EUA: início do golpe

 

A última comunicação de Donald Trump, feita por volta das 19h (hora local, meia-noite em Portugal) corresponde ao que eu esperava que acontecesse e, à primeira vista, parece não conter nenhuma novidade. Mas não é verdade. Trata-se de uma comunicação importantíssima e gravíssima que representa um novo passo: o que inaugura um golpe perpetrado a partir da Casa Branca (leia-se o que escrevi no jornal PÚBLICO, edição de 29 de Outubro).

Assistimos há poucas horas a um acontecimento que ficará inscrito na História: às 19h do dia 5 de Novembro de 2020 Donald Trump declarou publica e inequivocamente ser inimigo da democracia e pretender anular as eleições, gesto que abre caminho à completa destruição da democracia na América. Ficou claro que só aceita resultados eleitorais que lhe sejam favoráveis.

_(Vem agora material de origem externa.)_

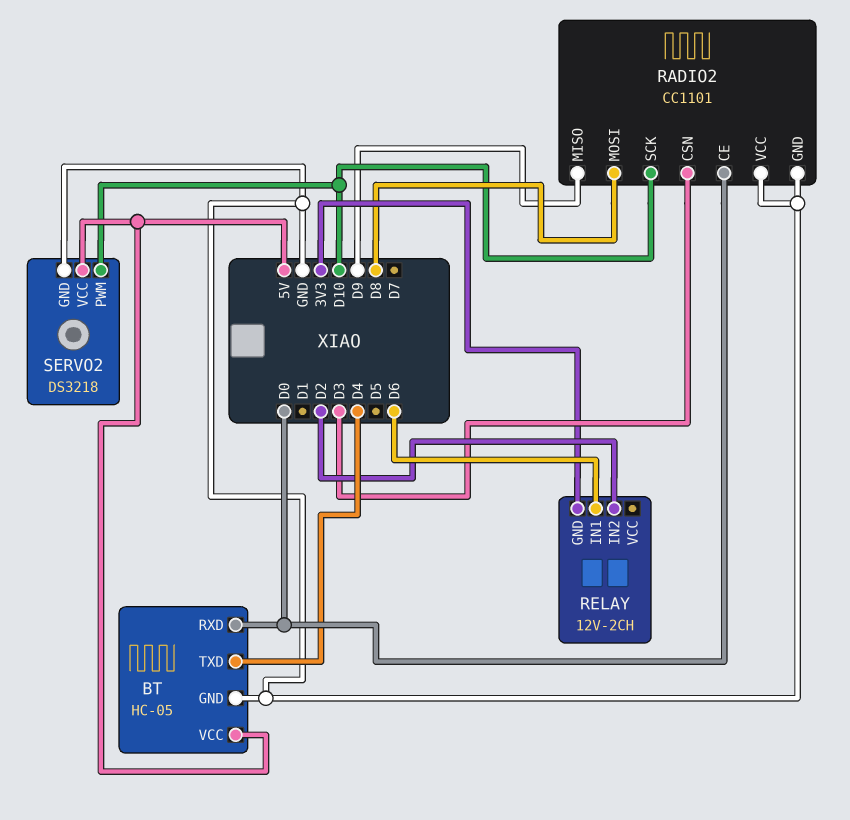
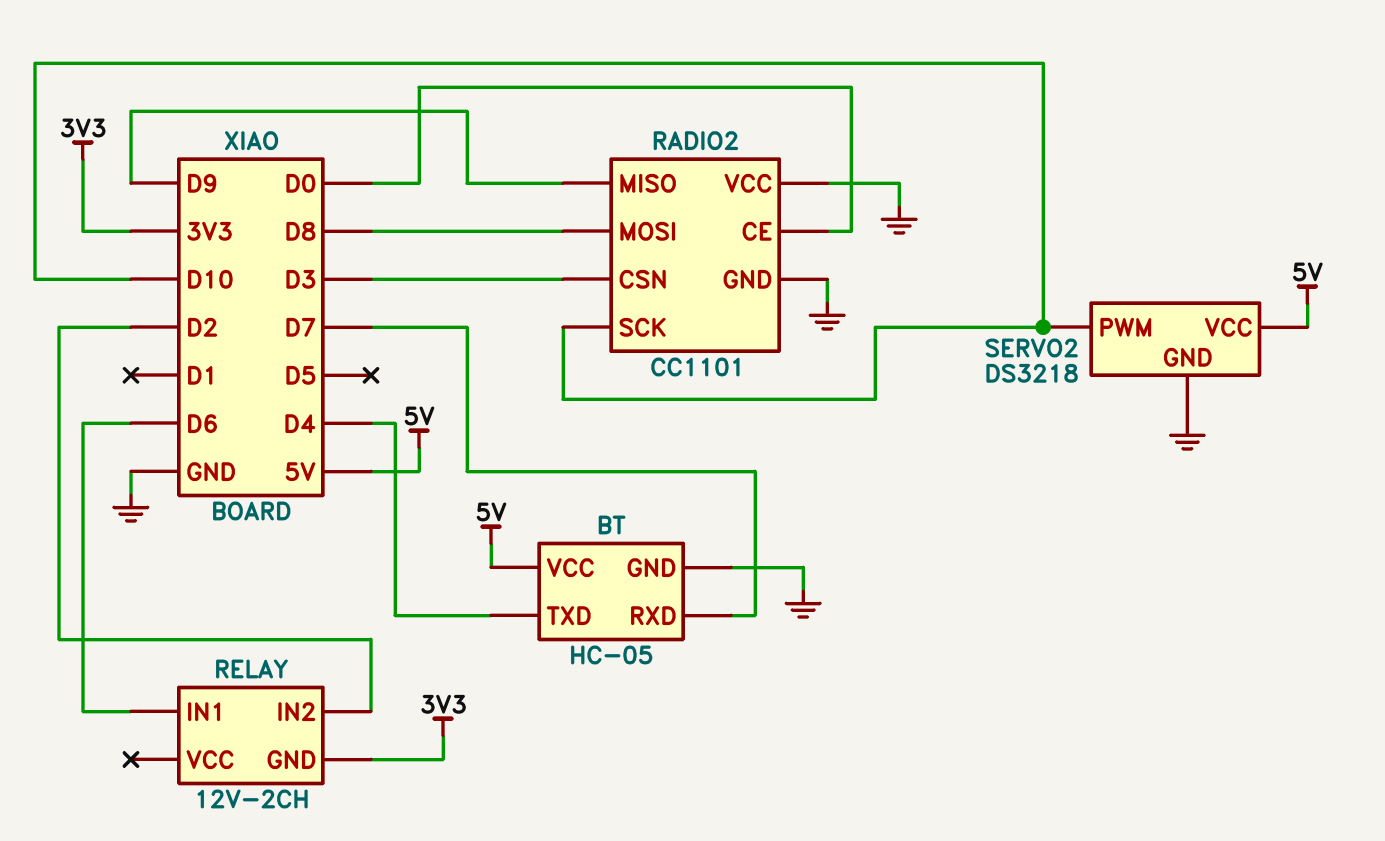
BT pin RXD: D0 -> D7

O passo seguinte vai ser a convocação de manifestações e um apelo explícito à intervenção das milícias armadas que o apoiam. Vai assim tentar criar o caos nas ruas das principais cidades do país para depois poder declarar uma situação de excepção que inviabilize a transição de poder, anulando assim a eleição, a expressão da vontade popular, elemento basilar do Estado de direito democrático.

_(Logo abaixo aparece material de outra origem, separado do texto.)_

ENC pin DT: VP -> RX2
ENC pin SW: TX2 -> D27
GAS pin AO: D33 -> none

No momento em que redijo estas linhas tudo indica que Joe Biden vai vencer as eleições. O anúncio dessa vitória talvez ocorra já nas próximas horas, caso o resultado final na Pennsylvania lhe seja favorável. Há muita gente a pensar que isso colocará um ponto final neste processo. Que a partir desse anúncio da obtenção dos 270 votos no Colégio Eleitoral Trump está definitivamente derrotado. Enganam-se. Isso não passa de optimismo ilusório. A tentativa de golpe já em curso vai continuar.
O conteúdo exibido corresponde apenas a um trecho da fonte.